With the development of teaching mode, simulation training has long been proven to be safe and effective in improving the surgical skills of junior doctors and avoid the risks brought by junior doctors to patients in traditional apprenticeship teaching (5, 6). Many simulation training platforms developed by researchers involve various clinical departments, which are convenient, efficient and safe to improve the skills of junior doctors (7, 8). Therefore, the construction of a simulation training platform for key steps of radical prostatectomy is of great significance for junior urological doctors (9). However, the development of simulation training platforms related to laparoscopic radical prostatectomy is very limited at present, and it is mainly aimed at the steps of bladder neck separation and urethra-vesical anastomosis (10). There is almost no development of simulation training platforms for other steps such as ligation of deep dorsal vein complex (DVC) (11). Ligation of the deep dorsal vein complex is one of the key steps in radical prostatectomy, and the quality of its completion will directly affect the patient’s intraoperative blood loss (12). Skilled completion of this step can significantly improve the quality of the operation and speed up the patient’s postoperative recovery (13). Therefore, we developed a simple prostate model and combined it with our previously developed simple simulator to build a simulation training platform for junior urological doctors to practice ligation of deep dorsal vein complex during laparoscopic radical prostatectomy steps and validated the effectiveness of this simulation training platform.

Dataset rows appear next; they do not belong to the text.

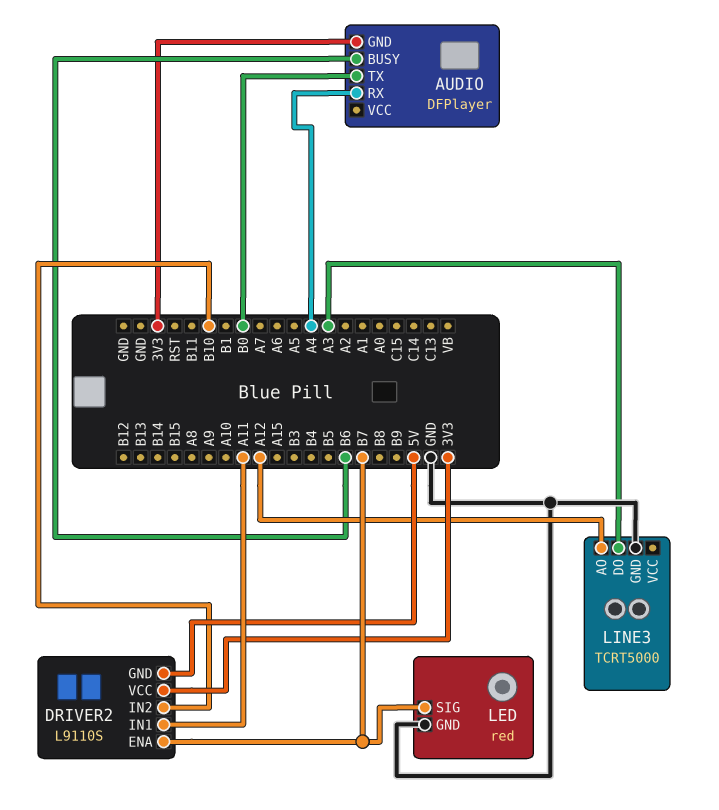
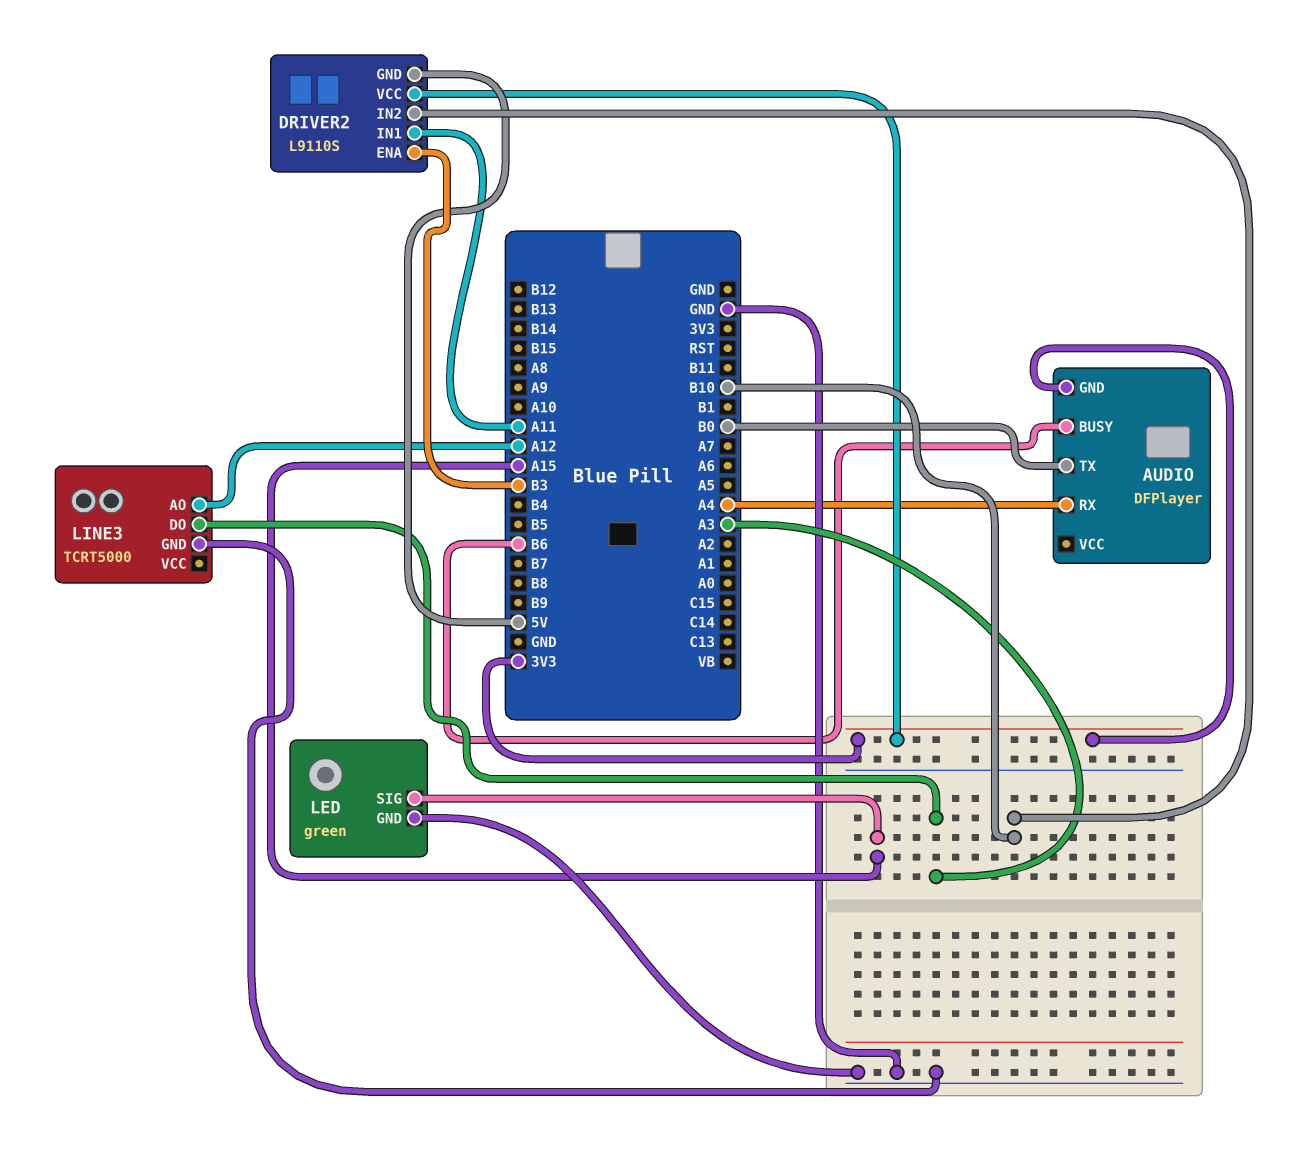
DRIVER2 pin ENA: B7 -> B3
LED: red -> green
LED pin SIG: B7 -> A15

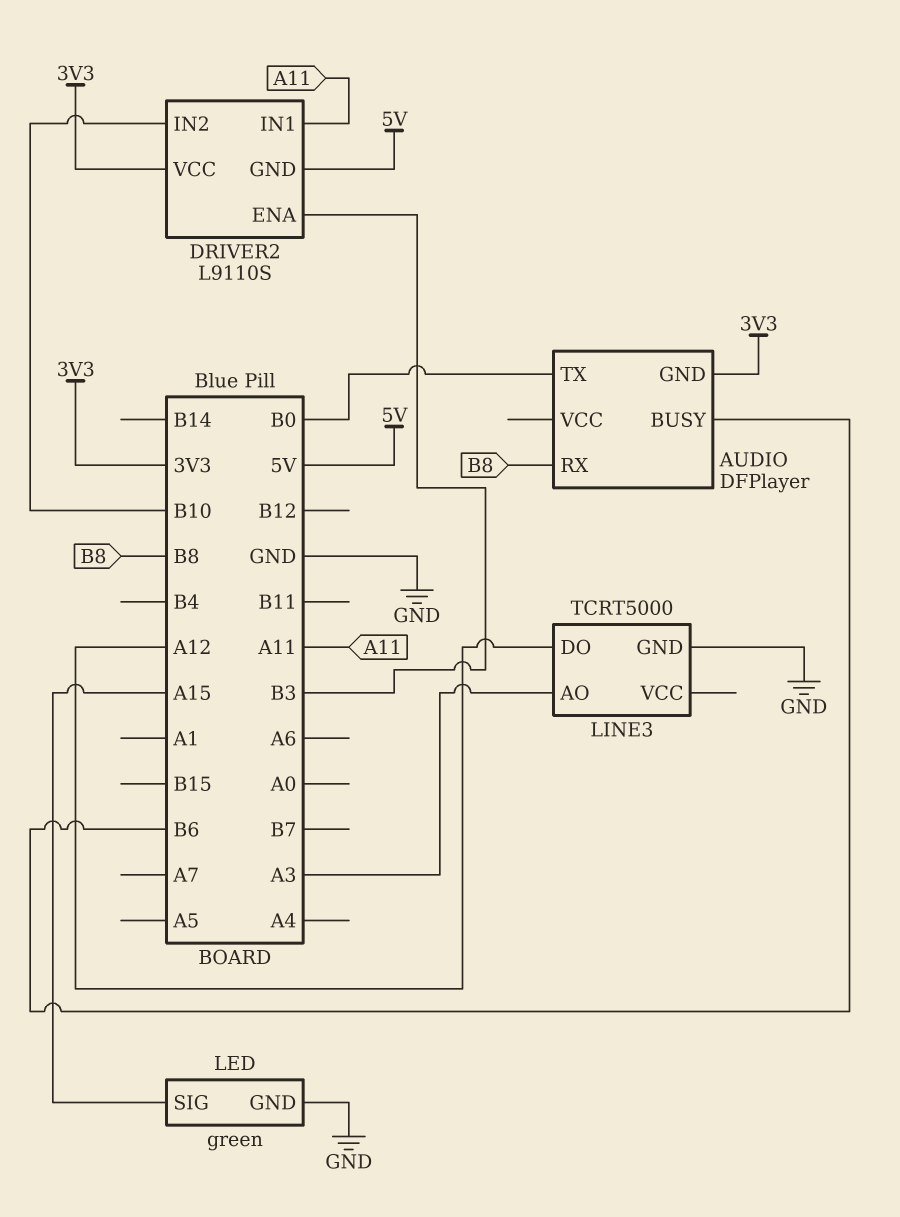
AUDIO pin RX: A4 -> B8
LINE3 pin AO: A12 -> A3
LINE3 pin DO: A3 -> A12

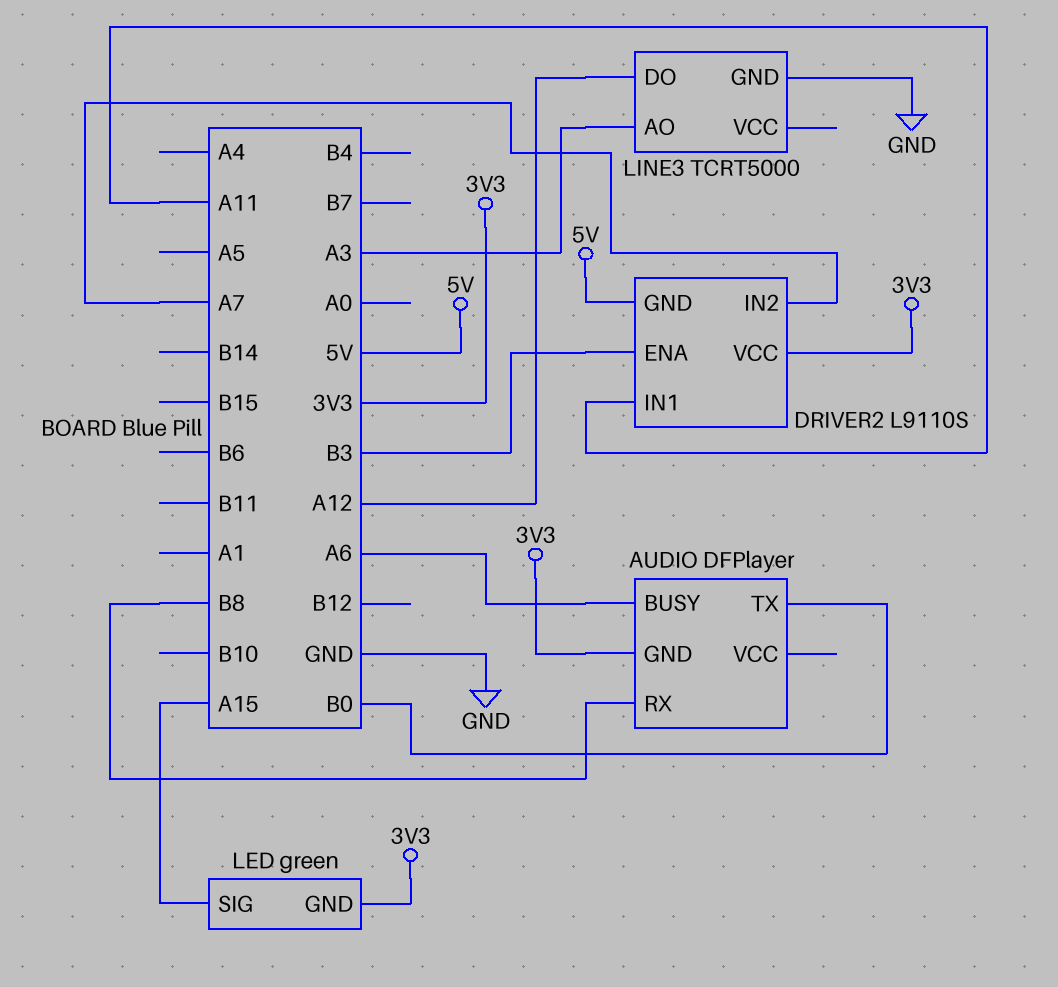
AUDIO pin BUSY: B6 -> A6
DRIVER2 pin IN2: B10 -> A7
LED pin GND: GND -> 3V3

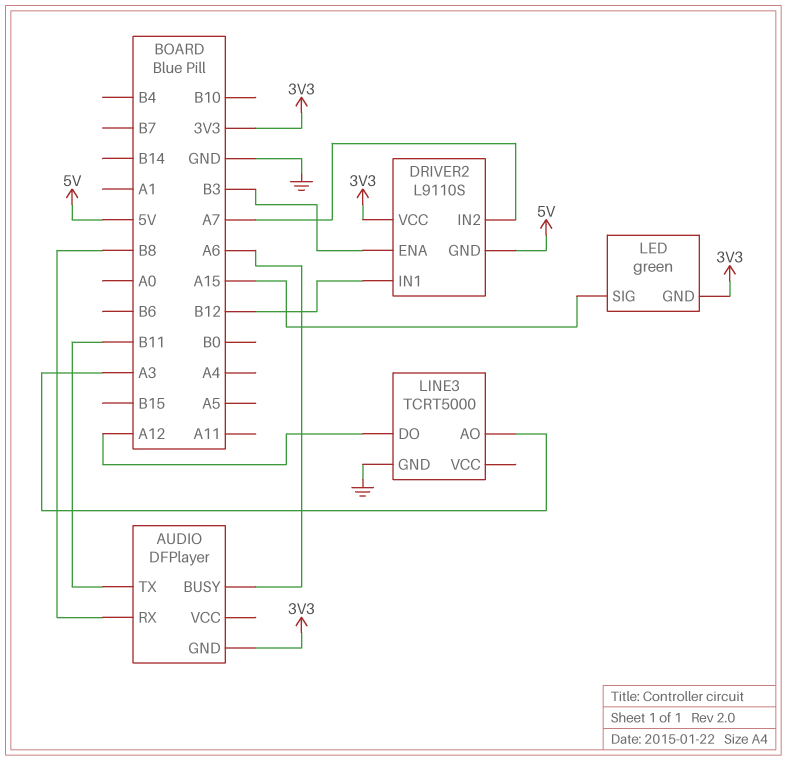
AUDIO pin TX: B0 -> B11
DRIVER2 pin IN1: A11 -> B12

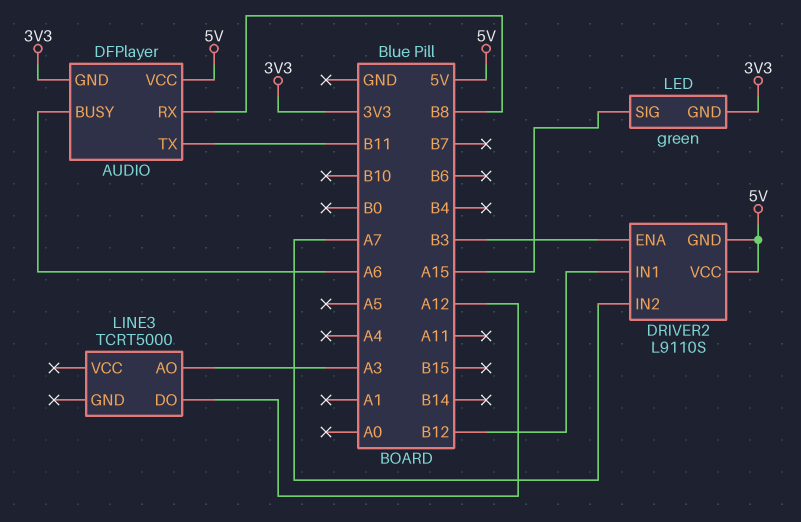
AUDIO pin VCC: none -> 5V
DRIVER2 pin VCC: 3V3 -> 5V
LINE3 pin GND: GND -> none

2 Materials and methods2.1 The design and production of simulation model

The design of our prostate model is inspired by the neck of a beverage bottle. A suitable beverage bottle has a neck portion that is similar in shape and size to the prostate. The portion near the mouth of the bottle can also simulate the periurethral tissue at the front of the prostate. Therefore, we use 0-degree silica gel as the material. After solidification, 0-degree silica gel has similar physical properties to prostate tissue. Then, using a suitable beverage bottle as a mold, 0-degree silicone is poured into the beverage bottle, and a plastic pen holder which is used as the urethral channel is fixed in the middle of the model, and its diameter is of about 0.7cm (similar to the urethra). After 48 hours until the silicone gel solidified, the prostate silicone model was carefully removed, and the plastic pen holder in the middle was pulled out to obtain a prostate model with a urethral channel, then we pass the pulse pressure banding through the prostate model to obtain the prostate urethra model, as shown in Figures 1A–C.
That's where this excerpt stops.